"Well, there's no harm in that," said Bobby. "I've often done the same in a country inn. Did he stick to beer?"

"He did," said Mudd grimly. "He'd got that ten-pound note I was fool enough to let him have. Yes, he stuck to beer, and so did the chaps he was treating."

"The funny thing is," said Bobby, "that though he knows we have his money—and, begad, there's nearly eleven thousand of it—he doesn't kick at our taking it—he must have known we cut open that portmanteau—but comes to you for money like a schoolboy."

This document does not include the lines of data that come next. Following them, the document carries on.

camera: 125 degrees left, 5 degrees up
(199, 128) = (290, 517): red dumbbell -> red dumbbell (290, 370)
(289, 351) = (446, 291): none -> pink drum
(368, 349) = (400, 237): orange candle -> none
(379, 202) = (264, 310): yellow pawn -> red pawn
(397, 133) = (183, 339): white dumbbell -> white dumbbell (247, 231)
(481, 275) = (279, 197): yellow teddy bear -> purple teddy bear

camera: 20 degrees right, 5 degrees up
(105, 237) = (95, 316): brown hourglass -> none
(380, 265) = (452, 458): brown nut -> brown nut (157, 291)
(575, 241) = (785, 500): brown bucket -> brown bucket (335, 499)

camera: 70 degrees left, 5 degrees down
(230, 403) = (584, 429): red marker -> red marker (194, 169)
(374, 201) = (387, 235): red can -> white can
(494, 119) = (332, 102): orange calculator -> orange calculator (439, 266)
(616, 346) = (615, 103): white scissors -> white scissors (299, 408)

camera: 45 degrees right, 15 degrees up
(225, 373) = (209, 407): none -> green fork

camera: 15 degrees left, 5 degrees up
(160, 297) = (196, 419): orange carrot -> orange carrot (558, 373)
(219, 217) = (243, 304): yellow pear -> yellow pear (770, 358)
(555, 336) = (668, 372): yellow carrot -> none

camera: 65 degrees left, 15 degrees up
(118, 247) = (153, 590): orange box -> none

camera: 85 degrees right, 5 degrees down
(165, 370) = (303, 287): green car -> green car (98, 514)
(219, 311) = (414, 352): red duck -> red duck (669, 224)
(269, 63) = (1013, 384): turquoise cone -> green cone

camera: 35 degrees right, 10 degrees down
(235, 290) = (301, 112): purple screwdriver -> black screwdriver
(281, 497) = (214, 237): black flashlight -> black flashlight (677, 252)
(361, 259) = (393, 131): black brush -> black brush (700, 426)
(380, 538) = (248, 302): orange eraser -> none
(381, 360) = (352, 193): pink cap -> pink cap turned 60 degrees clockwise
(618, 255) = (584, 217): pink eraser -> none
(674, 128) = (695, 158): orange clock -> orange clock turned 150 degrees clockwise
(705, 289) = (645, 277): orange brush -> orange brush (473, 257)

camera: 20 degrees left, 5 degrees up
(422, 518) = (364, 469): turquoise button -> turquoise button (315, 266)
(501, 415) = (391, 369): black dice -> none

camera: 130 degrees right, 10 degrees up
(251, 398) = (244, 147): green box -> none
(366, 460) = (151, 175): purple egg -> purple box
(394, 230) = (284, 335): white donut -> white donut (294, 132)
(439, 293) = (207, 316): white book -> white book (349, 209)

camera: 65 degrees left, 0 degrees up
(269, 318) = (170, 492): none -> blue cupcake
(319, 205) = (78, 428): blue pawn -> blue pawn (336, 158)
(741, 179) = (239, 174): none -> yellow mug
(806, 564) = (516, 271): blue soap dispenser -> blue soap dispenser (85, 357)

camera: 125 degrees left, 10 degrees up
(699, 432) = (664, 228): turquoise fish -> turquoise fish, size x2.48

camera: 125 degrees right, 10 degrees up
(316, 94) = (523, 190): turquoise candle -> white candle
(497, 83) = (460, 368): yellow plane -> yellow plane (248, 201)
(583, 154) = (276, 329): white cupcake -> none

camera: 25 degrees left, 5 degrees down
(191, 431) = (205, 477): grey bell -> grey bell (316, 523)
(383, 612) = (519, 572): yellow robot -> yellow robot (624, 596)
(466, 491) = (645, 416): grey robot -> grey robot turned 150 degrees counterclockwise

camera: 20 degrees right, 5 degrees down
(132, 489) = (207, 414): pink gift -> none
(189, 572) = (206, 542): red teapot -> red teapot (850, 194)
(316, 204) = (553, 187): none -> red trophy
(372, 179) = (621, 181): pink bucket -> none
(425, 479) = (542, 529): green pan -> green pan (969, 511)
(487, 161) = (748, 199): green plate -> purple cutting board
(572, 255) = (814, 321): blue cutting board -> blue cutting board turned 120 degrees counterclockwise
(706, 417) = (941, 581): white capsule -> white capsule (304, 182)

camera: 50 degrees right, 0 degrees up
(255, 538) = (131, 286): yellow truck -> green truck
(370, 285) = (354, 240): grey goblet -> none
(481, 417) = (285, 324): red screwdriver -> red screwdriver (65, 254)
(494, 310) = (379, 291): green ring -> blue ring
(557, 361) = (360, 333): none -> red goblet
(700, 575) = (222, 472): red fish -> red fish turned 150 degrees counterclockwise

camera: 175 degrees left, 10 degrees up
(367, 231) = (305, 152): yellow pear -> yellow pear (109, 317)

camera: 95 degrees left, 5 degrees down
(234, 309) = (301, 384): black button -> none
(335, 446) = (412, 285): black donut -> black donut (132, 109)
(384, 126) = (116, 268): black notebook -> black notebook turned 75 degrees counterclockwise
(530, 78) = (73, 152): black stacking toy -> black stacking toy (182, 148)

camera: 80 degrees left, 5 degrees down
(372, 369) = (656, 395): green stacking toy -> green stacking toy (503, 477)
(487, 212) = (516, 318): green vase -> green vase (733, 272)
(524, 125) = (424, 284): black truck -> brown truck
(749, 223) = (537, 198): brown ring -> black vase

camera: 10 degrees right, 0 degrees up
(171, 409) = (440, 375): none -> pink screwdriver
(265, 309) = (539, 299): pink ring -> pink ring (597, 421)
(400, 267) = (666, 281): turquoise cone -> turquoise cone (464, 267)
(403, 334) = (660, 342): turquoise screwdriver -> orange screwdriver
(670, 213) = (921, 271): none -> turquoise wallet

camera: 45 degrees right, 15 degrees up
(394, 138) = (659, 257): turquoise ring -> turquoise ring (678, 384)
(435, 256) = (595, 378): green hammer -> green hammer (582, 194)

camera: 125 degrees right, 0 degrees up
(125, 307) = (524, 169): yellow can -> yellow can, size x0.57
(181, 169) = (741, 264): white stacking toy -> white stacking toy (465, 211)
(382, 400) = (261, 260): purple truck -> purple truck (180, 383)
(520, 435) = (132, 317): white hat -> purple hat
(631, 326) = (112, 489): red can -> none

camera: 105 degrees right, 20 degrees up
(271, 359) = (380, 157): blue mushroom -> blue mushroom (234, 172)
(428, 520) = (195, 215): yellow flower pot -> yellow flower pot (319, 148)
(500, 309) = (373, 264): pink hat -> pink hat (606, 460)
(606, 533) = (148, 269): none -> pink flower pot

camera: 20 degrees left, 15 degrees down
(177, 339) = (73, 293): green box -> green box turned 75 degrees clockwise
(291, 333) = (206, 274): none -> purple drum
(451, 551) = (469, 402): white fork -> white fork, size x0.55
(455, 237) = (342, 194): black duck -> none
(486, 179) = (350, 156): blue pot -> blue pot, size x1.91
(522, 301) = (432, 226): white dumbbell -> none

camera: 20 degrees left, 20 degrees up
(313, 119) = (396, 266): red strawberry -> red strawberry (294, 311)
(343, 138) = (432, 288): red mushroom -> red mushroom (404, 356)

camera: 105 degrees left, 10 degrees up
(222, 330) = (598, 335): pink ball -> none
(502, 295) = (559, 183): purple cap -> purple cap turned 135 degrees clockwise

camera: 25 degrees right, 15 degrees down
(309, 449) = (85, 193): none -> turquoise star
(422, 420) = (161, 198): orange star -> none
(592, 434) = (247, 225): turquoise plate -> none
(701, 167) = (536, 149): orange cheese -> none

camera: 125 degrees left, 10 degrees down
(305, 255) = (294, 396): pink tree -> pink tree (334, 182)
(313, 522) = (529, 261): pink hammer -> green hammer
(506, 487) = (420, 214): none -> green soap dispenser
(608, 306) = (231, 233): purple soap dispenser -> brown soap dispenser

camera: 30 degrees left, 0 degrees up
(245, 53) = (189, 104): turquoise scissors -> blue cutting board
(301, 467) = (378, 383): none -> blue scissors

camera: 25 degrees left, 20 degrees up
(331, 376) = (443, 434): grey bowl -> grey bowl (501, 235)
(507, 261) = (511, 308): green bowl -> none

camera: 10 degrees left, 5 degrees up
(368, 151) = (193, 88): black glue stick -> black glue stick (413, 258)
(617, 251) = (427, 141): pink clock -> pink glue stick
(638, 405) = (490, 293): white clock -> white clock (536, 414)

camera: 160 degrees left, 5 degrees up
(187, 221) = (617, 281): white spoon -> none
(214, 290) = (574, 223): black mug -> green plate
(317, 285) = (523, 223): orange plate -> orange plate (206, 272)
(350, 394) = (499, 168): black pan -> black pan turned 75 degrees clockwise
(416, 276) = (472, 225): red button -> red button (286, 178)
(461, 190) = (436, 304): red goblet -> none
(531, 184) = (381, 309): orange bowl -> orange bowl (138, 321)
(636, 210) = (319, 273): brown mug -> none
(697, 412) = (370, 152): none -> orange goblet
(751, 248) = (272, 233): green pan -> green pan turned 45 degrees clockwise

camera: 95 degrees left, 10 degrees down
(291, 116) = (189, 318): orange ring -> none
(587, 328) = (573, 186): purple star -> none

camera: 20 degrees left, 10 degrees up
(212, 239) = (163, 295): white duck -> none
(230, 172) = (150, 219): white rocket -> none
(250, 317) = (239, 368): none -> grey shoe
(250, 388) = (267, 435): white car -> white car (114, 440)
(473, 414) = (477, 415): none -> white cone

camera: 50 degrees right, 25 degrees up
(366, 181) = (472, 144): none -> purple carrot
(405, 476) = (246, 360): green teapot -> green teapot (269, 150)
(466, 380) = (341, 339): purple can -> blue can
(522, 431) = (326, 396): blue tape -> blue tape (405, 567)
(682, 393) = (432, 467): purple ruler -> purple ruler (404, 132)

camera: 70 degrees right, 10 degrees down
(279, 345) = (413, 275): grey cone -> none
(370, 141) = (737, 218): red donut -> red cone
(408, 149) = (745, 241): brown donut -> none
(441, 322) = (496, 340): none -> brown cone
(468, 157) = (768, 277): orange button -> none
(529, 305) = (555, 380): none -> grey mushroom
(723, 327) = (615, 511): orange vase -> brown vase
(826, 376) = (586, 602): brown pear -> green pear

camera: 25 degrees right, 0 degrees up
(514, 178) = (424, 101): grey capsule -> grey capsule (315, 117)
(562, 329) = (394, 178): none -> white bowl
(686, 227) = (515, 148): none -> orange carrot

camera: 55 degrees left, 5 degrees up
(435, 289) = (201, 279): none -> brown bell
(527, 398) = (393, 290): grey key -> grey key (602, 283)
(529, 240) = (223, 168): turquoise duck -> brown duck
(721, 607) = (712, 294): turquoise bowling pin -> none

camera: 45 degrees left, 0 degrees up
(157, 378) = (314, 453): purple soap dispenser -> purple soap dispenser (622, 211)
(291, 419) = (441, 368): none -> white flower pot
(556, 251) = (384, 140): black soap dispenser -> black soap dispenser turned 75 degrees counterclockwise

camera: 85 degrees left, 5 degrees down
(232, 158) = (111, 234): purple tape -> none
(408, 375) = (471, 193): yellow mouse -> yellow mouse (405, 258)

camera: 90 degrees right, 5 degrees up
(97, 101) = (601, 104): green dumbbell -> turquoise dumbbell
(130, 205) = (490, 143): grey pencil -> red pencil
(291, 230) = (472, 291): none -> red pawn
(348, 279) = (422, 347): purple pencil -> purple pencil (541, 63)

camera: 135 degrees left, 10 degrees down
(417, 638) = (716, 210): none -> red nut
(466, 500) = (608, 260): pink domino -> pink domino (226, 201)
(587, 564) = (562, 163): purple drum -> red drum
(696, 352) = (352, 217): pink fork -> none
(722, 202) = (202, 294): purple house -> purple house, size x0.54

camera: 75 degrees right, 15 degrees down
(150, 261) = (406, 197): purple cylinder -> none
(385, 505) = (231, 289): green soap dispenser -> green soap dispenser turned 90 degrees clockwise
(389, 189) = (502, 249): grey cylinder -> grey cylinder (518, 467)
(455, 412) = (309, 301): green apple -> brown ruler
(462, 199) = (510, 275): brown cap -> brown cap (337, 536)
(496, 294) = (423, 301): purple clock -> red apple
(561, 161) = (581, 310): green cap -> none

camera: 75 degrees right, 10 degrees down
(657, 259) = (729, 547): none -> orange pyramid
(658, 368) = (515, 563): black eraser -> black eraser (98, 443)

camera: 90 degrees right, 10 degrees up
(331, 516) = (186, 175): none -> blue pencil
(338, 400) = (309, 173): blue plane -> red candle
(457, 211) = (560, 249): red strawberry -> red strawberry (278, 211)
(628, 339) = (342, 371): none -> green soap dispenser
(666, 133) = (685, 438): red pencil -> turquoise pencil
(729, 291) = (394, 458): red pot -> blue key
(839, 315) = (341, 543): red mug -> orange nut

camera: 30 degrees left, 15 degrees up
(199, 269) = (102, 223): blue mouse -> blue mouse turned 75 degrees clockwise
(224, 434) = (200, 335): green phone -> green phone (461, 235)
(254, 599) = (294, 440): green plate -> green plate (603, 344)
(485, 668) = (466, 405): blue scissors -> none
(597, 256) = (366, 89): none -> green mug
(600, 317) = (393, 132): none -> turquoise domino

"That's what he is," said Mudd. "It's my belief, Mr. Robert, that he's getting younger and younger; he's artful as a child after sweets. And he knows we're looking after him, I believe, and he doesn't mind, for it's part of his amusement to give us the slip. Well, as I was saying, there he sat talking away and all these village chaps listening to him as if he was the Sultan of Turkey laying down the law. That's what pleased him. He likes being the middle of everything; and as the beer went down the talk went up—till he was telling them he'd been at the battle of Waterloo."

"Good Lord!"

"They didn't know no different," said Mudd, "but it made me crawl to listen to him."

"The bother is," said Bobby, "that we are dealing, not only with a young man, but with the sort of young man who was young forty years ago. That's our trouble, Mudd; we can't calculate on what he'll do because we haven't the data. And another bother is that his foolishness seems to have increased by being bottled so long, like old beer, but he can't come to harm with the villagers, they're an innocent lot."

"Are they?" said Mudd. "One of the chaps he was talking to was a gallows-looking chap. Horn's his name, and a poacher he is, I believe. Then there's the blacksmith and a squint-eyed chap that calls himself a butcher; the pair of them aren't up to much. Innocent lot! Why, if you had the stories Mr. Anderson's man has told me about this village the hair would rise on your head. Why, London's a girl-school to these country villages, if all's true one hears. No, Mr. Robert, he wants looking after here more than anywhere, and it seems to me the only person who has any real hold on him is the young lady."

"Miss Rossignol?"

"Yes, Mr. Robert, he's gone on her in his foolish way, and she can twist him round her finger like a child. When he's with her he's a different person, out of sight of her he's another man."